My mind then went further to think about what causes non-communicable diseases (NCDs), such as diabetes, etc, and the fact that these NCDs are caused by the environment we create for ourselves. So if, for example, we consume a diet high in processed foods, with no exercise, then there is an increased probability of getting diabetes, cancer, and heart disease.

So isn’t human behaviour and, by extension, economic and social development, not also a result of the environment we create? In other words, the innocent child that grows up in an environment of chaos, loud music, lack of proper garbage disposal, violence, and surrounded by music that speaks to the disrespect of women and the promotion of gun violence; isn’t he going to grow up to practise what he knows?

If he grows up understanding violence as the best tool of negotiation, because he might have seen his father or brother being killed by a gunman or the police; or if he grows up with his parents (who at that age he thinks know best) placing a greater emphasis on the latest dancehall fashion over his school fee, or even allows him at his young age to go to the dance or drink alcohol; or if he grows up thinking that the open lot across the road is for dumping garbage, do we expect that he will grow up to be a very productive citizen that will contribute in any significant way to GDP growth?

And if we create an environment where this young man represents a significant number of people in the country, then what do we expect will be the effect on GDP growth, indiscipline and crime?

Would the result be declining labour productivity since 1972, GDP growth averaging 0.8 per cent for the last 40 years, and/or lack of order and high crime rates?

The problem with that young man, of course, is lack of proper parental guidance, as parents have the primary responsibility to provide a proper learning environment for their children. But those parents may also have grown up under the same circumstances, and so are really just victims like their son.

So shouldn’t it ultimately be the responsibility of Government to keep the rules and order in place to ensure that parents and private citizens practise certain behaviours to foster long-term development?

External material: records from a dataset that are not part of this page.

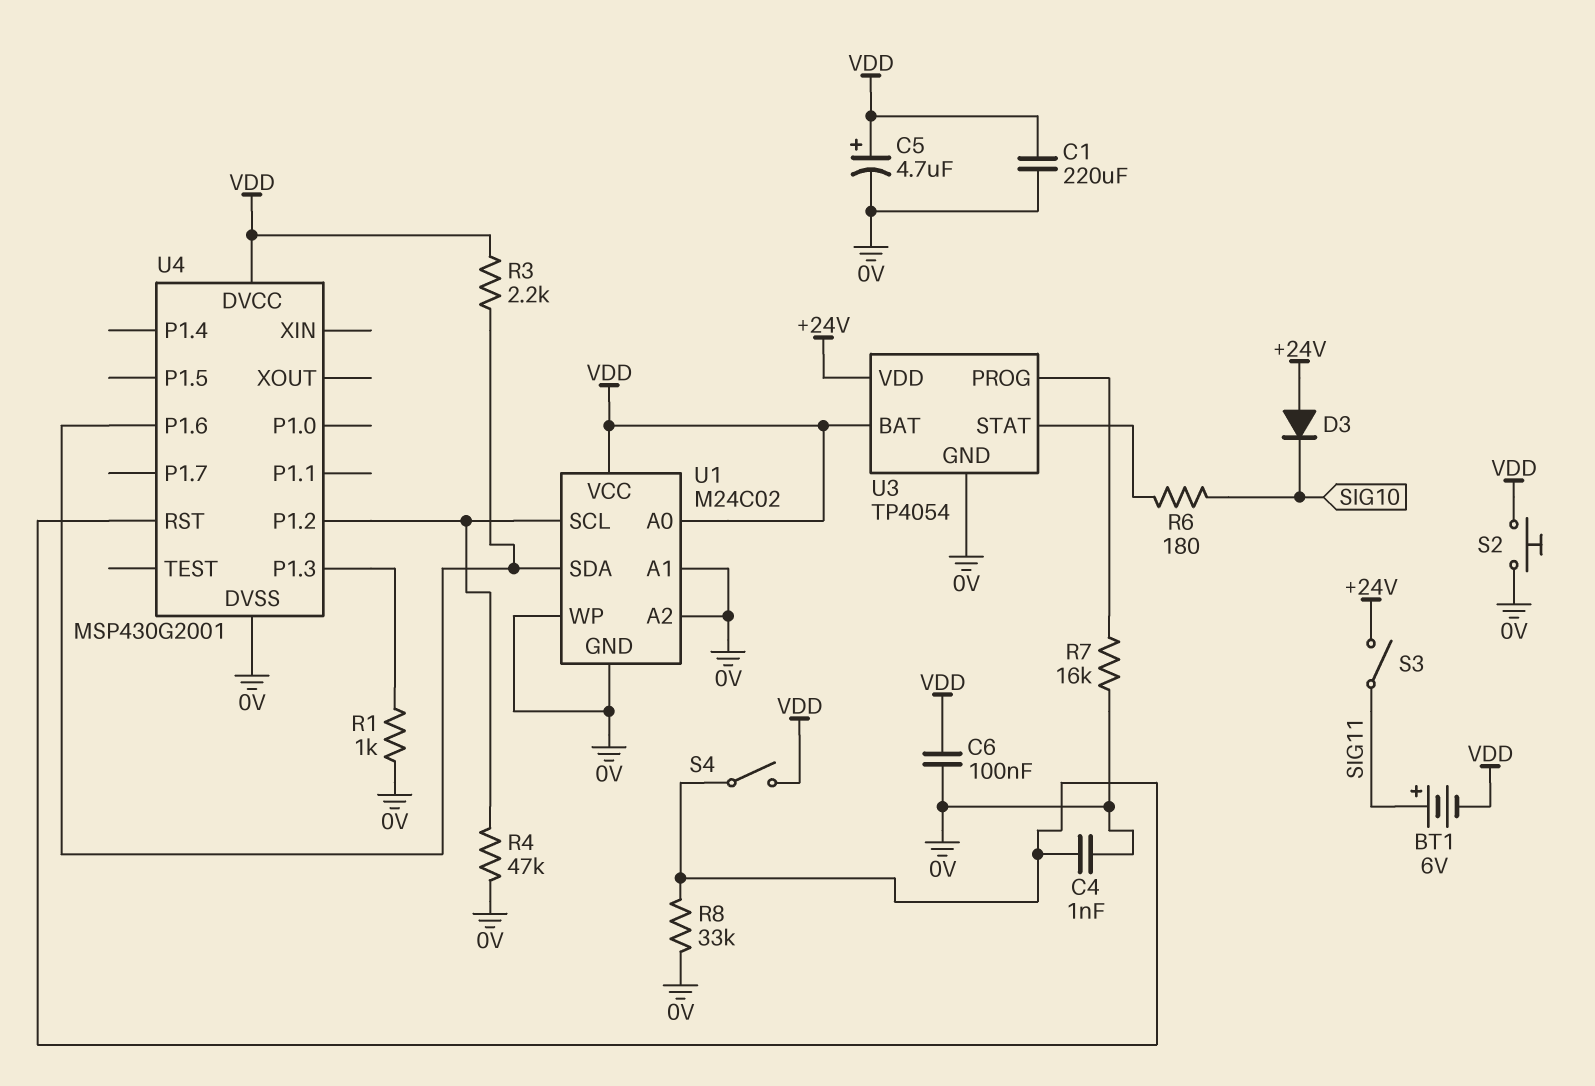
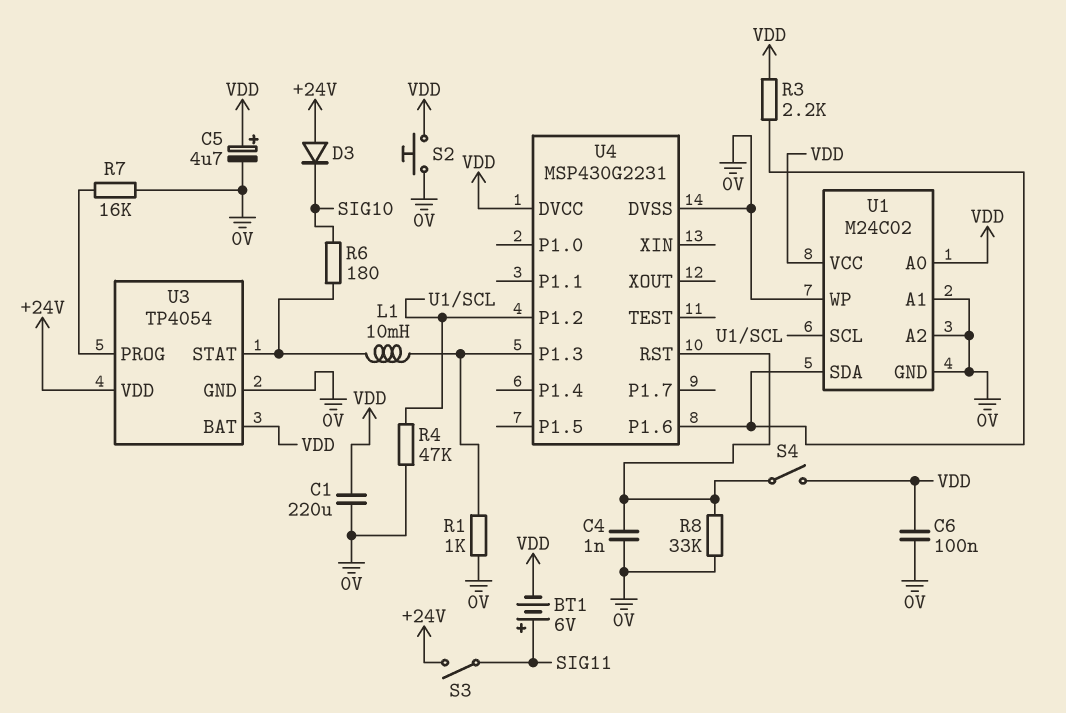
L1: none -> 10mH (U3/STAT, U4/P1.3)
U4: MSP430G2001 -> MSP430G2231

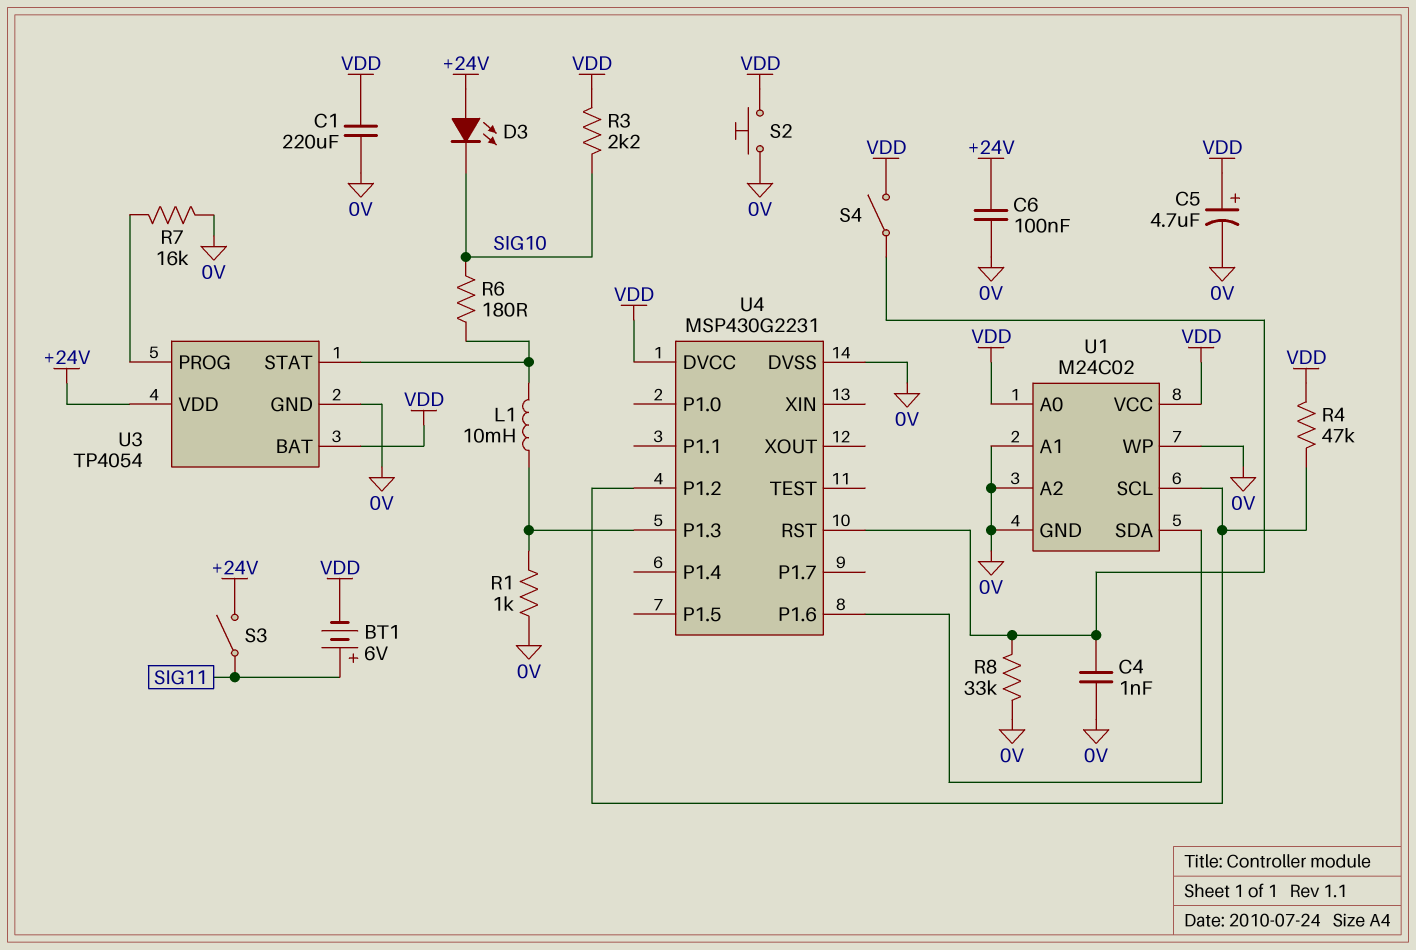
C6: 100nF (0V, VDD) -> 100nF (+24V, 0V)
D3: diode (A +24V, K SIG10) -> LED (A +24V, K SIG10)
R3: 2.2k (U1/SDA, VDD) -> 2.2k (SIG10, VDD)
R4: 47k (0V, U1/SCL) -> 47k (U1/SCL, VDD)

What then happens when the Government, from in the 1970s, starts to tell people that “don’t you worry about a thing” because Government will ensure that your child’s school fee is paid and you never have to pay another cent for hospital fees, even though the country is broke and can’t afford it?

Or what happens when politicians, because they see votes, encourage squatter settlements and do not come down on persons who steal electricity? Instead the people vent their anger on companies like JPS who can’t even collect the money for street lights from Government.

What happens when politicians support music blaring at all hours of night into the morning, depriving working people of sleep, and express surprise when labour productivity is low? Or when we expect that crime will be solved by the police but don’t give them the resources to fight crime, or they are faced with a justice system that places a stop on the speedy resolution of trials?

What do we expect when our fiscal policy over decades is to borrow money, or tax productivity to transfer the wealth to lower productivity areas, and when it doesn’t work we borrow and tax more, expecting a different result, or we create a culture where success is seen as the big man oppressing the poor man, because we love the poor?

As a result, we see GDP growth averaging 0.8 per cent over 40 years, labour productivity declining from 1972, and general indiscipline and crime.

The problem we have is that Government policy over the years has been the catalyst that has created impoverishment of the people and the country. It is not one set of people who have caused hardship on the other. We got political Independence in 1962 and can no longer blame our colonial masters. In other words, where we are today is a direct result of policy creating an inhibiting environment. We reap what we sow, or what policies we put in place.